# Circulator question ...



## Pat53 (Nov 24, 2010)

How do I wire in a seperate circulator to kick on when ANY of my 3 zone circulators are energized? I didn't get to hook up my plumbing the way I wanted to for this season, which would be to draw directly from storage when a zone circulator kicks on. So I have to just get the supply water from the storage tank into my existing LP boiler and then distribute it from there. But I don't want to keep a circulator running continuously from the storage tank to the LP boiler, I would like it to only push water into the LP boiler when there is a call for heat. I currently have 3 Honeywell RA832A relays. Thx.

Pat


----------



## ewdudley (Nov 24, 2010)

Pat53 said:
			
		

> How do I wire in a seperate circulator to kick on when ANY of my 3 zone circulators are energized? I didn't get to hook up my plumbing the way I wanted to for this season, which would be to draw directly from storage when a zone circulator kicks on. So I have to just get the supply water from the storage tank into my existing LP boiler and then distribute it from there. But I don't want to keep a circulator running continuously from the storage tank to the LP boiler, I would like it to only push water into the LP boiler when there is a call for heat. I currently have 3 Honeywell RA832A relays. Thx.
> 
> Pat



Each of the RA832A relays has two independent outputs for driving two line load voltage loads with a common power source.  One of the outputs is being used for the zone circulator so there should be one left over to run the transfer pump.  

So run a wire from each of the spare RA832A outputs and join them together for the power to run the transfer pump and then any zone call for heat will energize the transfer pump.

Cheers   --ewd


----------



## Pat53 (Nov 24, 2010)

thanks Eliot. Ok, so one wire from the transfer circulator is tied into 3 wires that go to each relay? Where does the other wire from the circulator go?   Or do you mean run both wires from the spare circulator in this manner?  Sorry, I can do plumbing, but this wiring drives me crazy.  LOL


----------



## ewdudley (Nov 24, 2010)

Pat53 said:
			
		

> thanks Eliot. Ok, so one wire from the transfer circulator is tied into 3 wires that go to each relay?

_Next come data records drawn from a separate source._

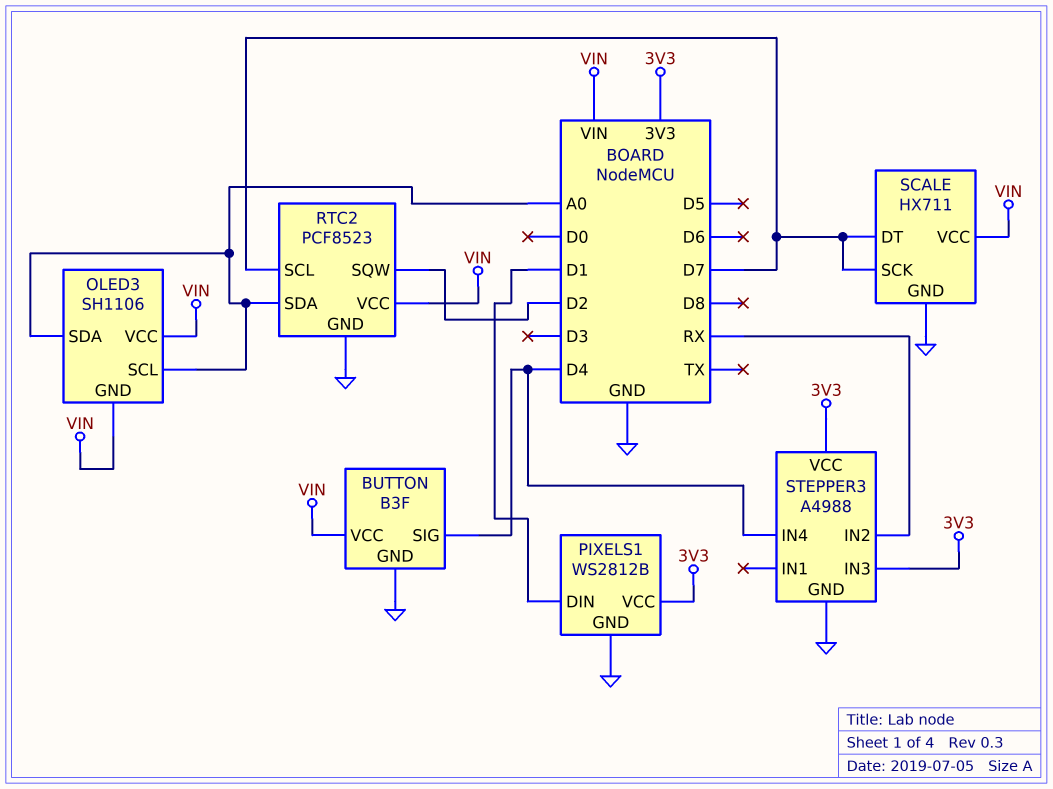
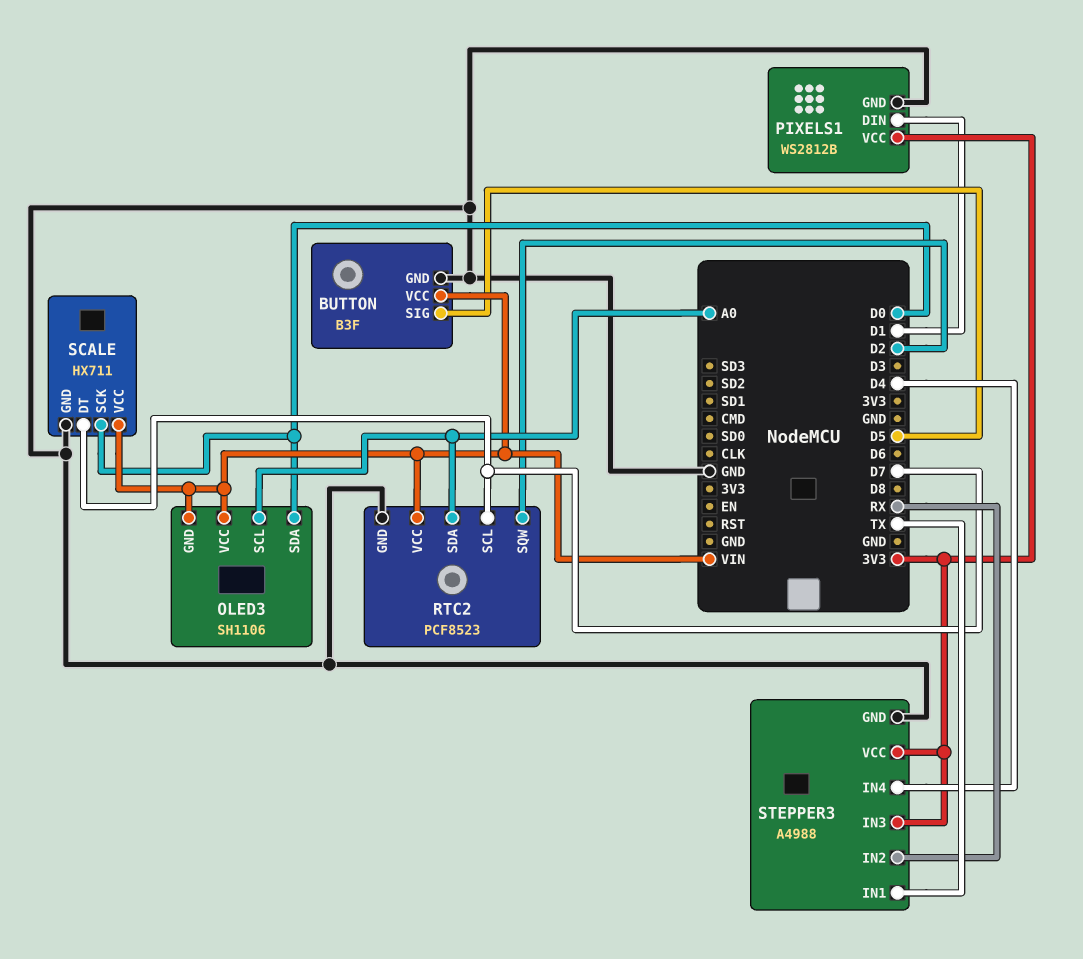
BUTTON pin SIG: D4 -> D5
OLED3 pin SDA: A0 -> D0
SCALE pin SCK: D7 -> D0
STEPPER3 pin IN1: none -> TX

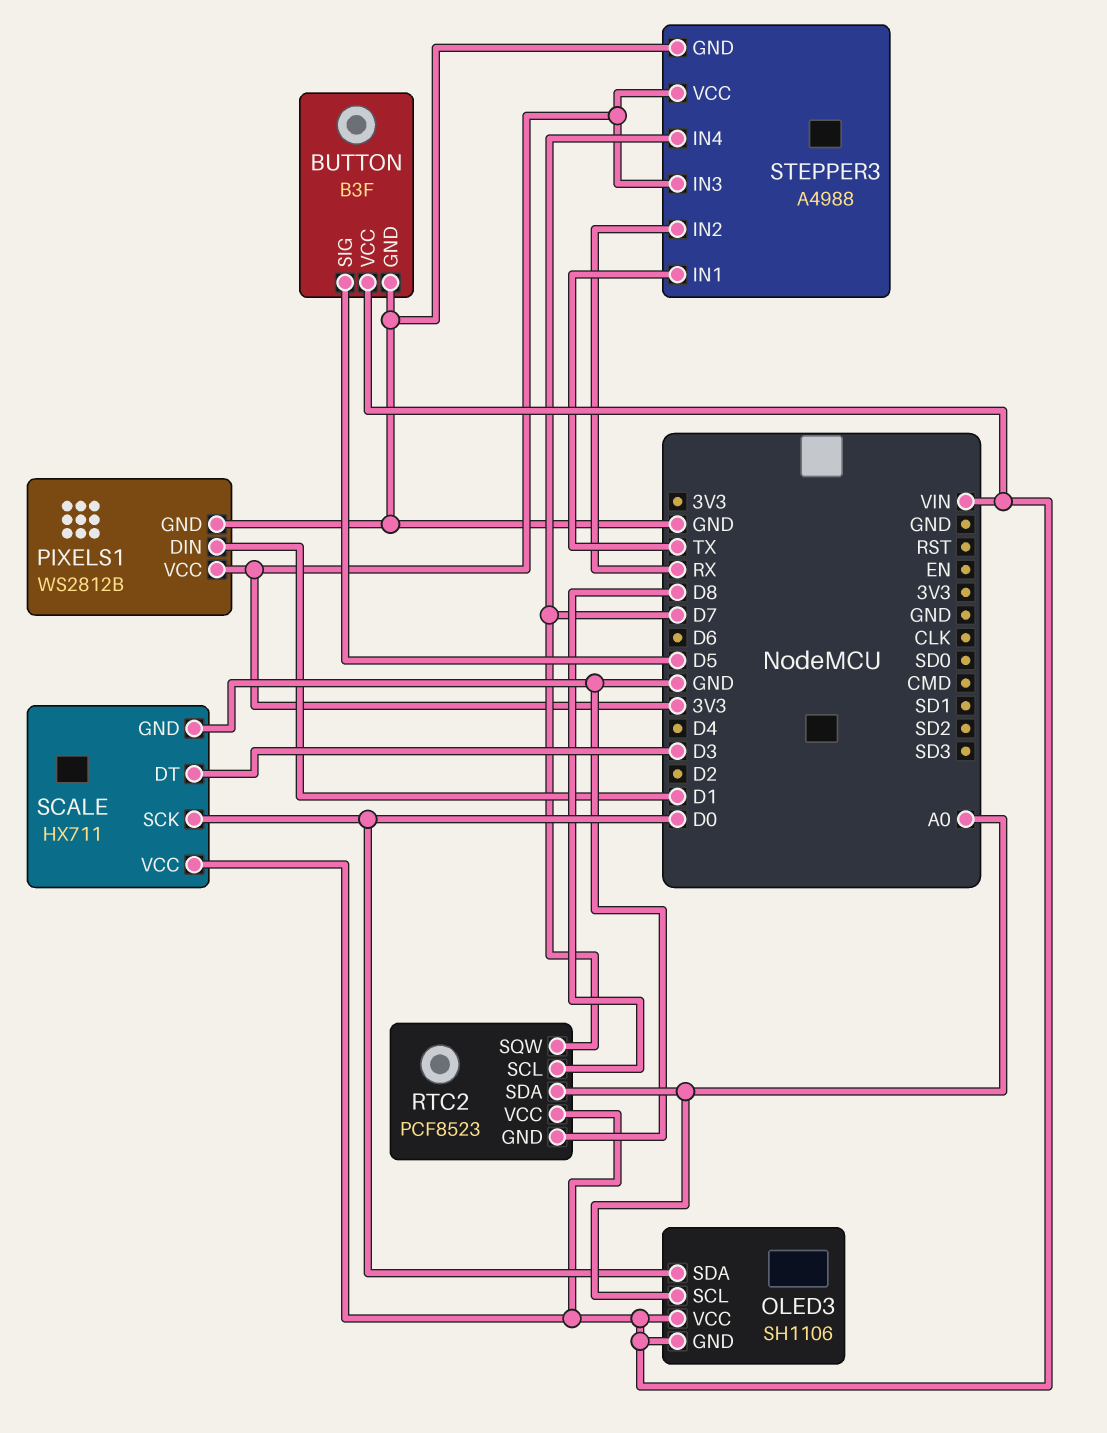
RTC2 pin SCL: D7 -> D8
RTC2 pin SQW: D2 -> D7
SCALE pin DT: D7 -> D3
STEPPER3 pin IN4: D4 -> D7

Where does the other wire from the circulator go?   Or do you mean run both wires from the spare circulator in this manner?  Sorry, I can do plumbing, but this wiring drives me crazy.  LOL




Hi Pat,

Sorry but me trying to teach basic wiring going back and forth an internet forum is probably not the best way to get you where you need to be.  Probably you need to get a friend there locally to drop by and work through it with you.

Nonetheless, each pump has at least two and hopefully three wires going to it: hot (L1, black), neutral (L2, white), and supposed-to-be-there-ground (green or bare-copper).

The relays switch the black wire to the circ pumps.  But your RA832A relays have two switches that can be used to provide two hot wires.  So hot goes in on terminal 1, and when the relay is active hot comes back out through two separate switches on both terminals 3 and 4.  (Neutral goes in on 2 in order to complete the circuit that powers the RA832A.)

I'm assuming there is no wire on either terminal 3 or 4 on the three circ pump relays.  You need a wire coming from each of the previously-unused-RA832A-terminals-3-or-4 all tied together to a single hot L1 that goes to the transfer pump.  This way if any of the three relays is active there will be a hot wire going to the transfer pump.

Then you need to tie-in the neutral from the transfer pump.  It needs to be tied-in with all the other neutral white wires.  For an example, look and see where the neutrals for the circ pumps come back to.  Same as when your ground clamp is connected to your boiler; you can strike an arc anywhere that is connected to anywhere that is connected to the ground clamp.

Likewise the bare-copper ground wire from the transfer pump needs to be tied-in with the rest of the ground wires.

Make damn sure that the black wire that feeds each of the three RA832A relays comes from the same leg of your 220 panel.

Make damn sure that the black wire that feeds each of the three RA832A relays comes from the same leg of your 220 panel.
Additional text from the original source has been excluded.